Rienne, Rafit'i dinlerken duyduklarına bir an inanamamıştı.
‘Erkekleri mi tercih ediyor? Ne kadar saçma.’
Rienne, Black’in onu nasıl öptüğünü hala hatırlayabiliyordu.
Onu hiç arzu etmeseydi, böyle tutkulu öpmezdi. Rafit ile asla böyle
hissetmediğine çok emindi.
Bu sadece asılsız bir söylentiydi. Öyle olmalıydı.
(Rienne) "Size bunu düşündüren nedir?"
Rafit ciddiyetle ona baktı. Gözlerinde endişe duygusu
hakimdi.
(Rafit) "Rienne... onunla birlikte oldun
mu?"
(Rienne) "Sör Kleinfelder."
Rienne yumruklarını sıktı.
Amca ya da yeğen olsun, bu ailedeki herkesin ağızlarını
uygunsuz bir şekilde çalıştırma becerisi vardı.

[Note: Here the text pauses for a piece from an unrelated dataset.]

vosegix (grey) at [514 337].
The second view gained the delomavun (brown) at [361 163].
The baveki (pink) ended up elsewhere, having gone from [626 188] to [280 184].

(Rienne) "Eğer bir daha bu uygunsuz konuşmalarına
devam edersen, sakin kalabileceğimi hiç sanmıyorum. Nişanlımla neler yaşayıp
yaşamadığım sizi ilgilendiren bir durum değil."
(Rafit) "O barbara benim yanımdayken nasıl
nişanlım diyebiliyorsun, Rienne!”
(Rienne) "Nauk'tan ayrılın. Ailenize olan
saygımdan dolayı, size olan öfkemi görmezden gelmeye çalışacağım ve sizi Lord
Weroz'un bakımına bırakacağım. Nauk'tan güvenli bir şekilde çıkana kadar sizi
koruyacak. Bunu bir ayrılık hediyesi olarak düşünün."
(Rafit) "Rienne!"
Rafit sadece inatçı değil, aynı zamanda geç anlayan biriydi.
Rienne'in ne söylemeye çalıştığını hala anlamıyordu.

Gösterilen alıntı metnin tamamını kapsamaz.